DR. CLARK (Caithness)

I was only able to put down one Amendment to this clause yesterday, because I had not time to further consider it. There are, however, one or two important points in connection with this clause about which I should like some information. I notice by this second clause that it is the intention of the Government to lend the money out of the Consolidated Fund, whereas the proposal when it came before the Select Committee, of which I was a member, was that the Government should simply guarantee the loan. I believe if the British Columbia Government were to put their bonds for this three per cent. loan upon the market they would stand at par, with the guarantee of the British Government behind them.
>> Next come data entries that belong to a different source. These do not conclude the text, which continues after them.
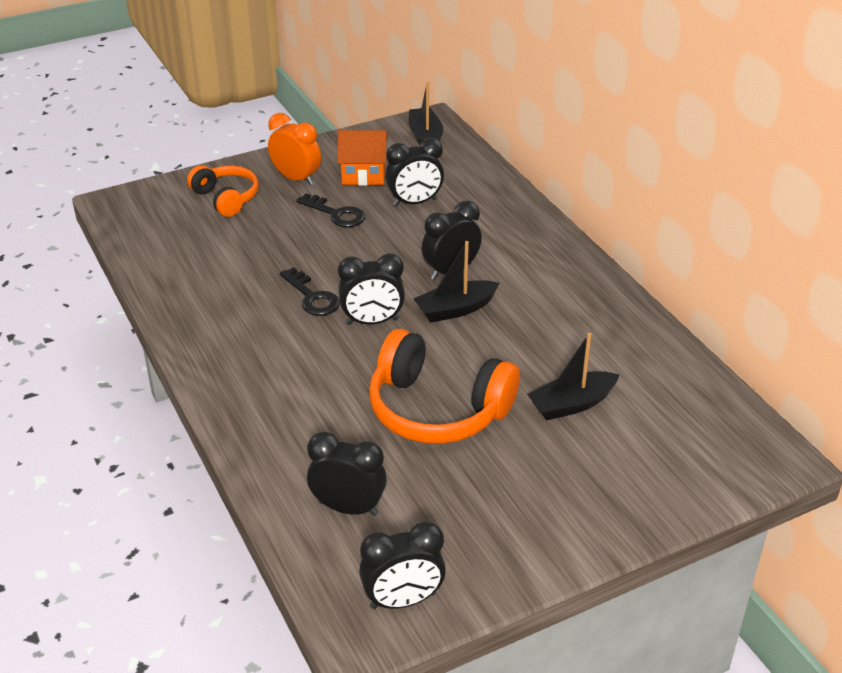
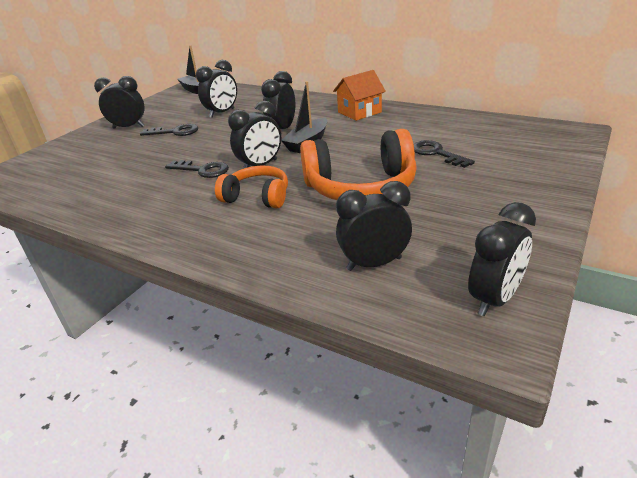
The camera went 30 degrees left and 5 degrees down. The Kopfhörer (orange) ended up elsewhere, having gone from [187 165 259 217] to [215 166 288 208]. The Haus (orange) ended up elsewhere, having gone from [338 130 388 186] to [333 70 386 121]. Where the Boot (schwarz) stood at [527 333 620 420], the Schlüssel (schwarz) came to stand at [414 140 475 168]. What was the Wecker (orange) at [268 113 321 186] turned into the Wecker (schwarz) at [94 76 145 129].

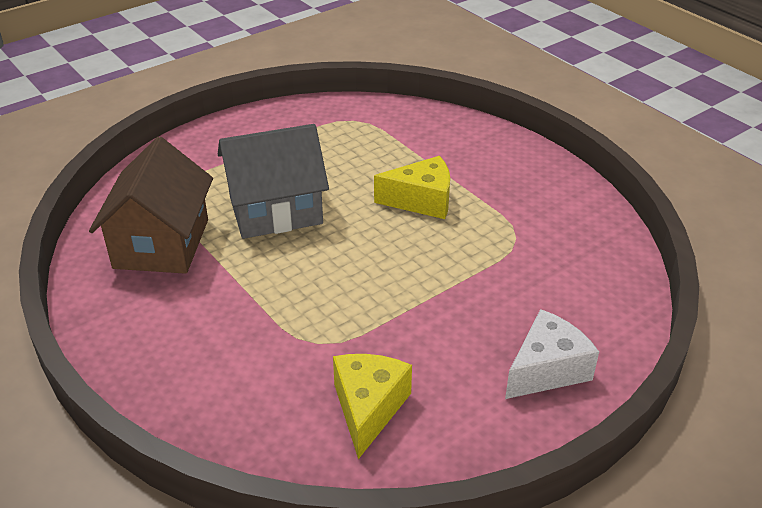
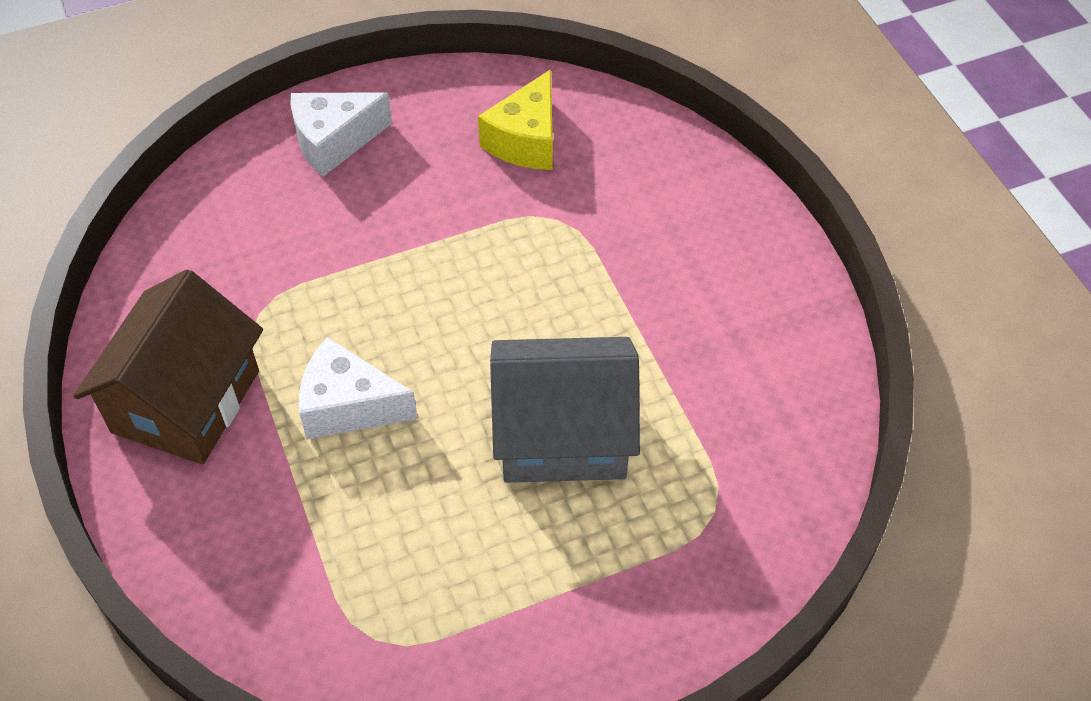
The camera went 165 degrees left and 15 degrees up. The Haus (braun) ended up elsewhere, having gone from [89 137 213 274] to [73 269 263 464]. What was the Käse (gelb) at [374 156 450 219] turned into the Käse (weiß) at [299 337 418 440].

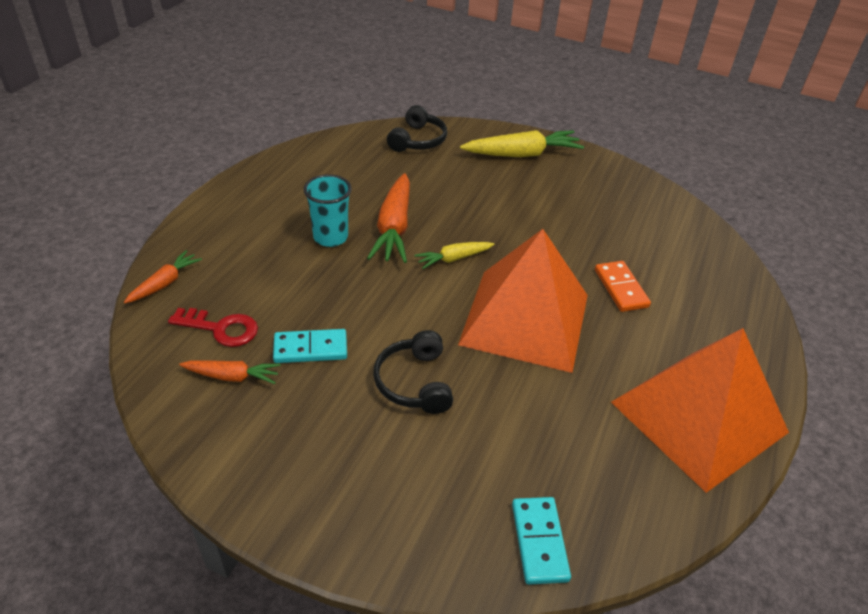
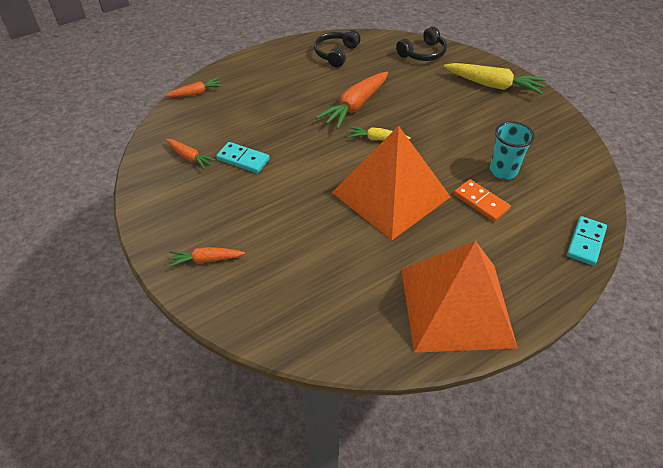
The camera went 35 degrees right and 5 degrees up. The second view lost the Schlüssel (rot) at [168 308 258 347]. The second view gained the Karotte (orange) at [169 247 245 267]. The Becher (türkis) ended up elsewhere, having gone from [303 174 352 247] to [490 121 535 180]. The Kopfhörer (schwarz) ended up elsewhere, having gone from [373 330 453 414] to [314 30 361 67]. The Dominostein (türkis) ended up elsewhere, having gone from [512 497 571 585] to [567 216 607 266]. The Dominostein (orange) at [595 261 651 312] ended up facing another way, 60 degrees counterclockwise from before.

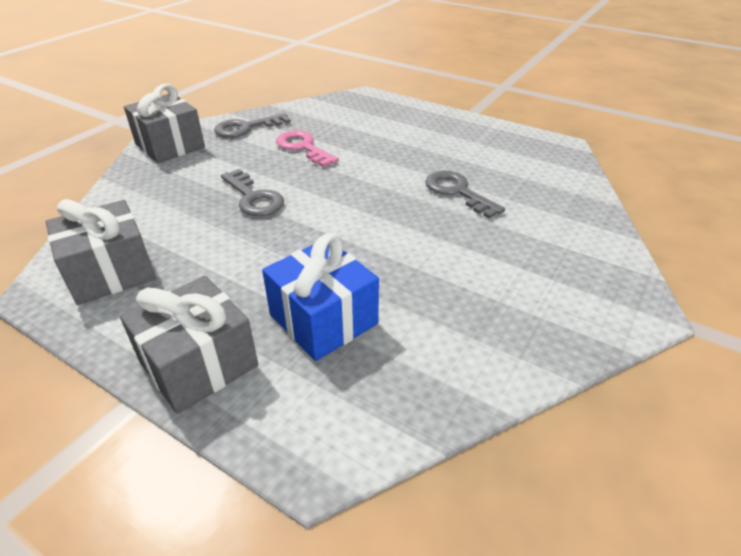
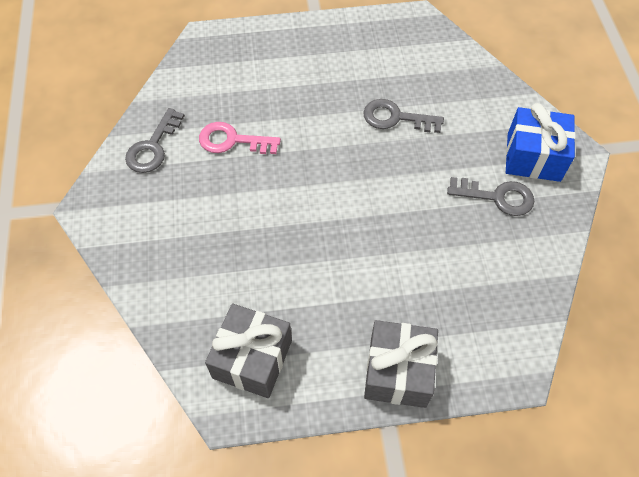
The camera went 40 degrees left and 20 degrees up. The second view lost the Geschenk (grau) at [124 84 205 163]. The Schlüssel (grau) ended up elsewhere, having gone from [221 169 284 216] to [447 177 534 216]. The Geschenk (blau) ended up elsewhere, having gone from [262 233 379 361] to [506 103 576 182].

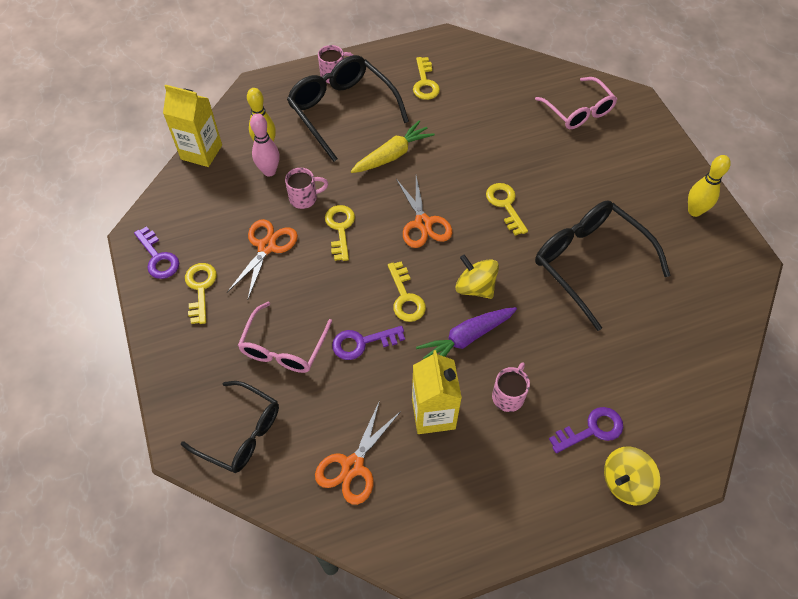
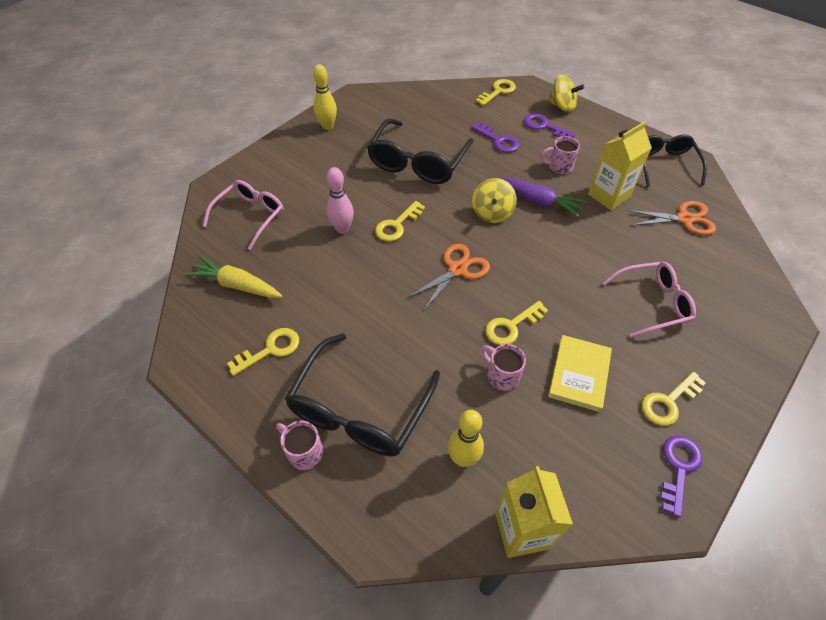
The camera went 120 degrees left and 5 degrees down. The Brille (schwarz) ended up elsewhere, having gone from [181 381 279 473] to [643 135 707 187]. The Bowlingkegel (rosa) ended up elsewhere, having gone from [250 114 280 177] to [327 167 354 234]. The Schlüssel (lila) ended up elsewhere, having gone from [332 326 405 360] to [471 122 519 153]. The Karotte (gelb) ended up elsewhere, having gone from [351 120 435 173] to [185 256 282 298]. The Schlüssel (gelb) ended up elsewhere, having gone from [388 261 426 322] to [476 79 516 106]. Where the Schere (orange) stood at [227 219 298 299], the Buch (gelb) came to stand at [548 335 612 412].

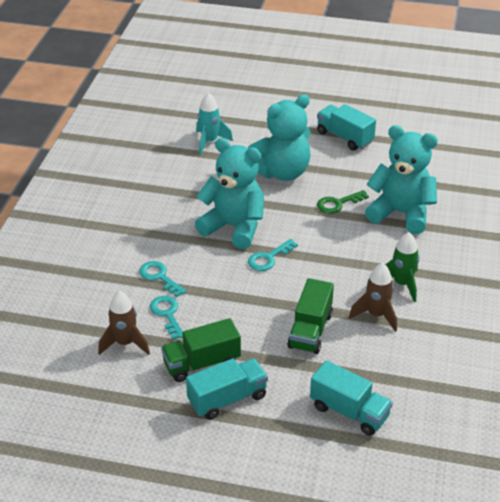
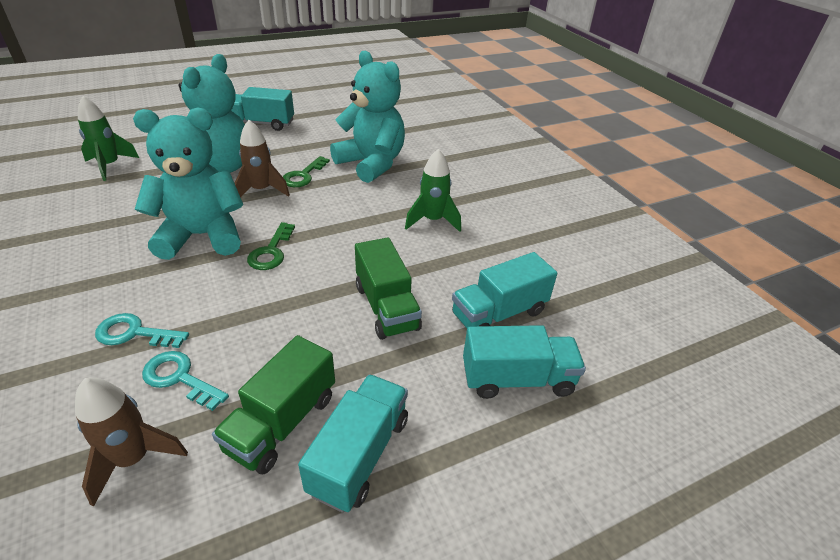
The camera went 40 degrees left and 0 degrees up. The second view gained the Lastwagen (türkis) at [452 252 557 328]. The Rakete (braun) ended up elsewhere, having gone from [349 263 397 332] to [235 120 290 198]. What was the Rakete (türkis) at [196 92 233 155] turned into the Rakete (grün) at [78 96 139 181]. What was the Schlüssel (türkis) at [248 239 298 271] turned into the Schlüssel (grün) at [247 222 295 270]. The Teddybär (türkis) at [365 125 438 234] ended up facing another way, 60 degrees clockwise from before.

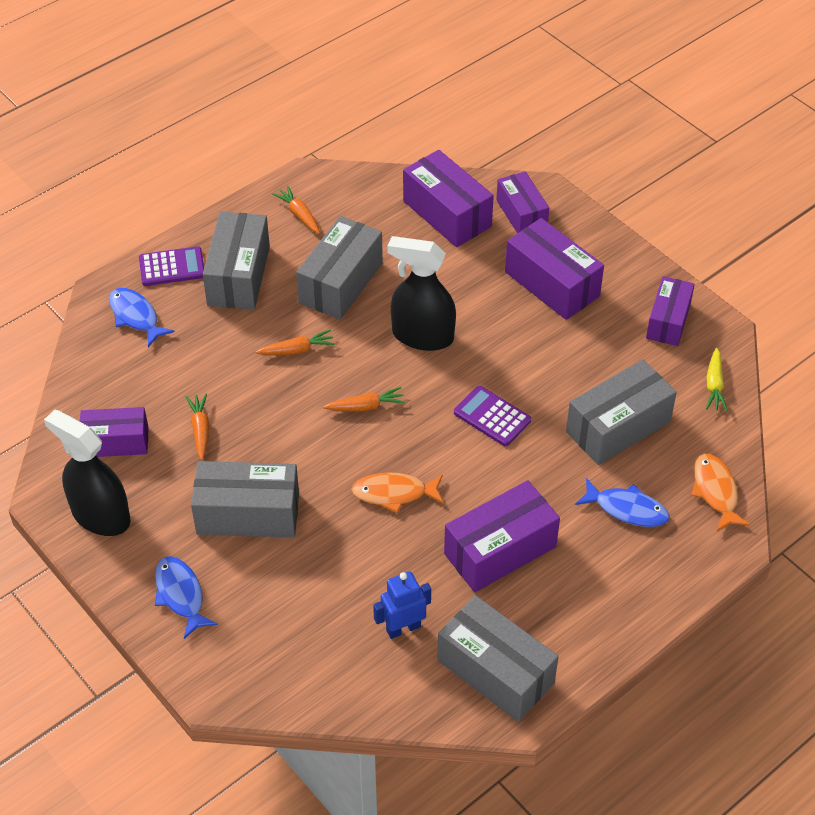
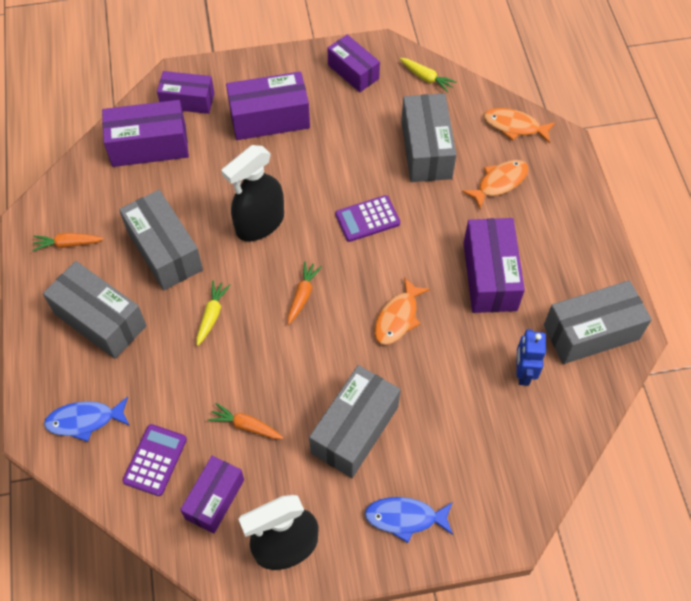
The camera went 60 degrees left and 10 degrees up. The Taschenrechner (lila) ended up elsewhere, having gone from [139 246 204 286] to [122 424 187 496]. What was the Karotte (orange) at [255 330 335 355] turned into the Karotte (gelb) at [197 281 230 346]. What was the Fisch (blau) at [575 478 669 527] turned into the Fisch (orange) at [462 160 528 209].

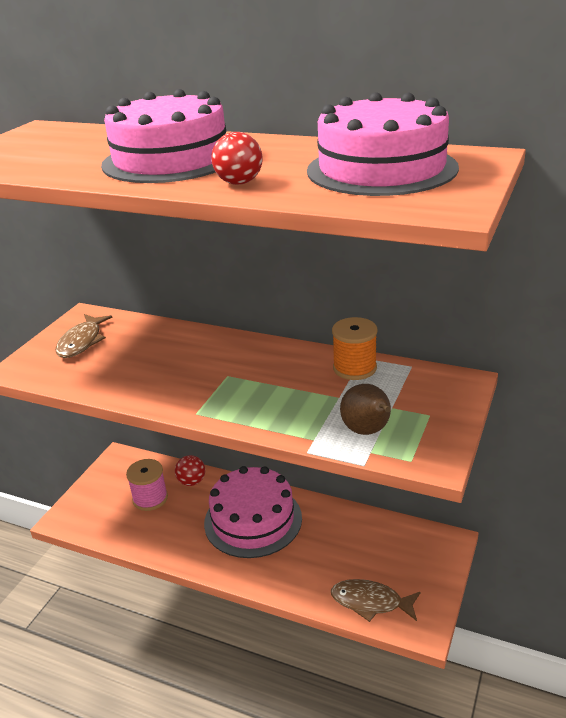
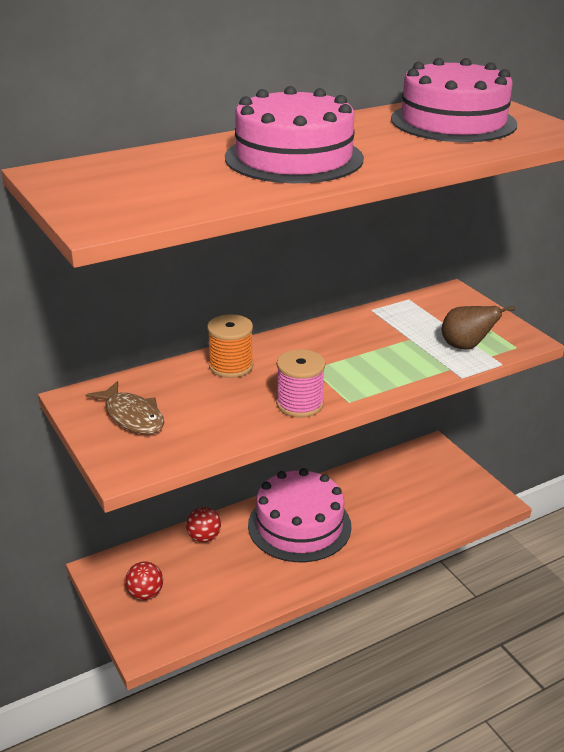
The camera went 55 degrees left and 0 degrees up. The second view lost the Fisch (braun) at [331 579 420 622]. The Garnrolle (rosa) ended up elsewhere, having gone from [126 459 168 511] to [276 349 325 418]. The Ball (rot) ended up elsewhere, having gone from [212 132 263 185] to [125 562 163 600]. The Garnrolle (orange) ended up elsewhere, having gone from [332 317 378 380] to [207 314 253 378].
If that course were pursued the bondholders could only comedown upon the Home Government in case the Government of British Columbia repudiated the debt. But the proposal before the House opens up a very different state of things from that. We are to take the bonds of the Government of British Columbia, and lend them the money out of the Consolidated Fund. Now, we know what has occurred in the past with reference to a number of loans of that description, both as regards the Colonies and various Local Bodies. Unless the thing is a success the British taxpayer has to find the money, and I am a little doubtful about the success of this movement. I think the Government should not have gone further than the scheme as originally drafted by Mr. Begg, simply for commercial purposes, because there is a strong commercial element in this matter. Then I should like an explanation of Sub-section (2). It says the Government of British Columbia— Shall repay every sum advanced by equal half-yearly instalments within twenty years from the date of its advance, and the first of such instalments shall be paid within five years from the date of the advance. Does that mean that for five years they are to have the loan free of interest, or is it merely to be a deferred payment?


With regard to the first question, I would point out that the proposal before the Select Committee was not the guarantee of a loan, as the hon. Member appears to think, but the advance of £150,000 at two and three-quarters per cent. On the second point about which he asks for information, I may say that the Government of British Columbia will pay three per cent. interest during the first five years, such interest being added each year to the capital so as to become compound interest. The Committee will see, therefore, that the British taxpayer will lose nothing in the way of interest.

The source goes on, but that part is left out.